Labetalol as a hypotensive agent for middle ear microsurgery

Abstract
Labetalol, an α‐ and β‐adrenergic receptor‐blocking agent, was studied as a hypotensive agent during halothane (mostly 0.5 vol.%)‐N2O‐fentanyl‐d‐tuhocurarine anaesthesia with a head‐up tilt of 5 degrees in 41 patients undergoing middle ear microsurgery. After the mean initial dose of 0.3 mg/kg, the mean need for labetalol ranged from 0.05 to 0.07 mg/kg at 30 ± 5‐min intervals. The mean duration of the hypotensive period was 102 min. During the hypotension, the average mean arterial pressure ranged from 59 to 62 mmHg (7.9‐8.3 kPa) and the mean heart rate from 61 to 66 b.p.m. After labetalol the maximum cardiac output decrease was 7%. Before labetalol the mean Pao2 value was 158 mmHg (21.1 kPa) and during hypotension it ranged from 145 to 149 mmHg (19.3–19.9 kPa) when Fio2 was 40%. The only peroperative side effects were ECG changes (middle junctional rhythm and sinus bradycardia) which occurred in 10% of the patients. The mean value for the degree of haemostasis rated by the otologist on a visual analogue scale between poor (0 mm) and excellent (100 mm) was 91 mm. The patients were able to open their eyes and to give their names 8–9 min after the end of anaesthesia.
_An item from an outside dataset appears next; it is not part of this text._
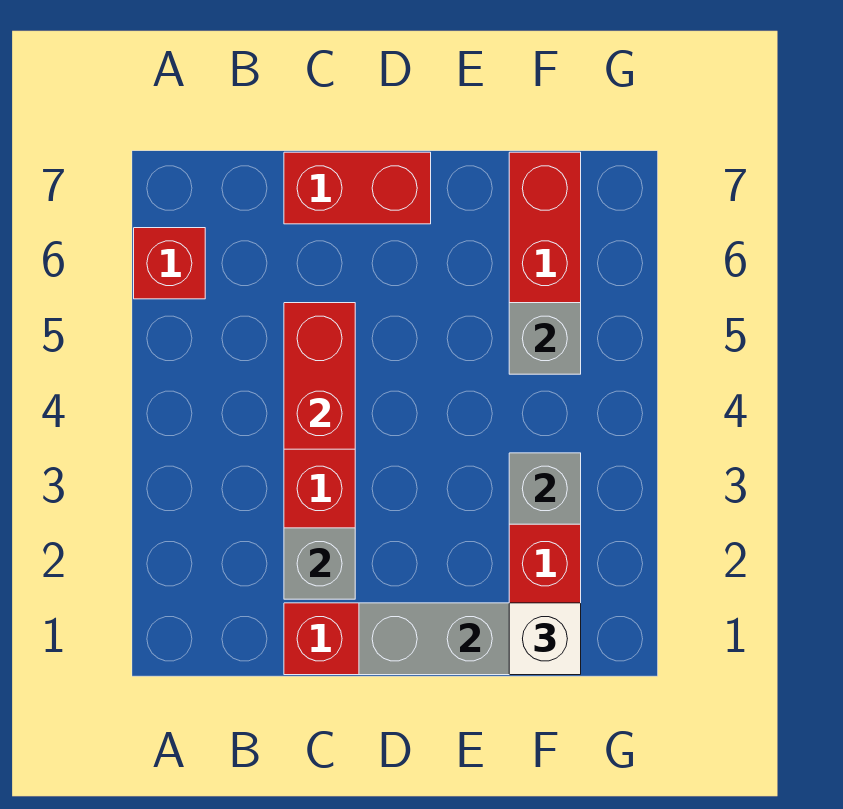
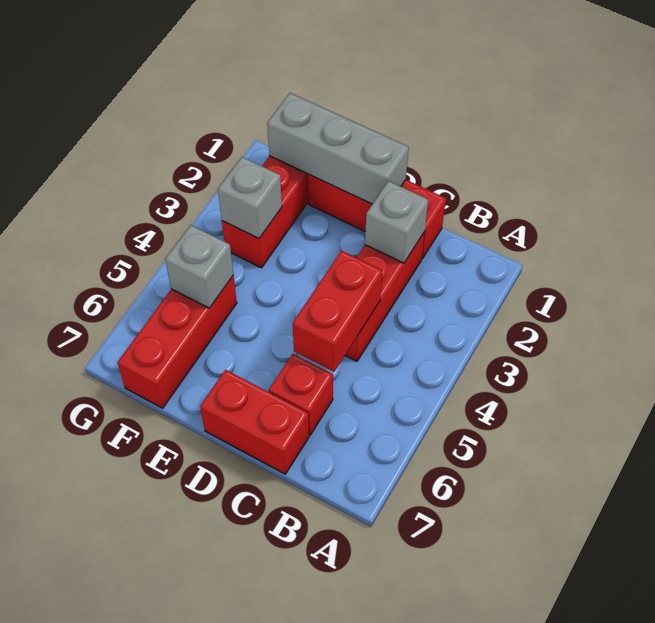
red brick A6 level 1 -> red brick C6 level 1
white brick F1 level 3 -> none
After extubation the patients were normotensive and there were no clinically significant changes in the cardiovascular parameters during the 4‐h recovery room period. Acid‐base status showed slight metabolic acidosis. The most common postoperative side effects were nausea only and nausea + vomiting, which occurred in 39% and 20% of the patients, respectively. It is concluded that labetalol produced stable, easily controllable hypotension without a compensatory rise in the heart rate, with minimal effect on peroperative Pao2 value or cardiac output, as well as good operating conditions. The postoperative course was uneventful with the exception of a high incidence of nausea and vomiting, most probably due to the operation rather than to the anaesthesia.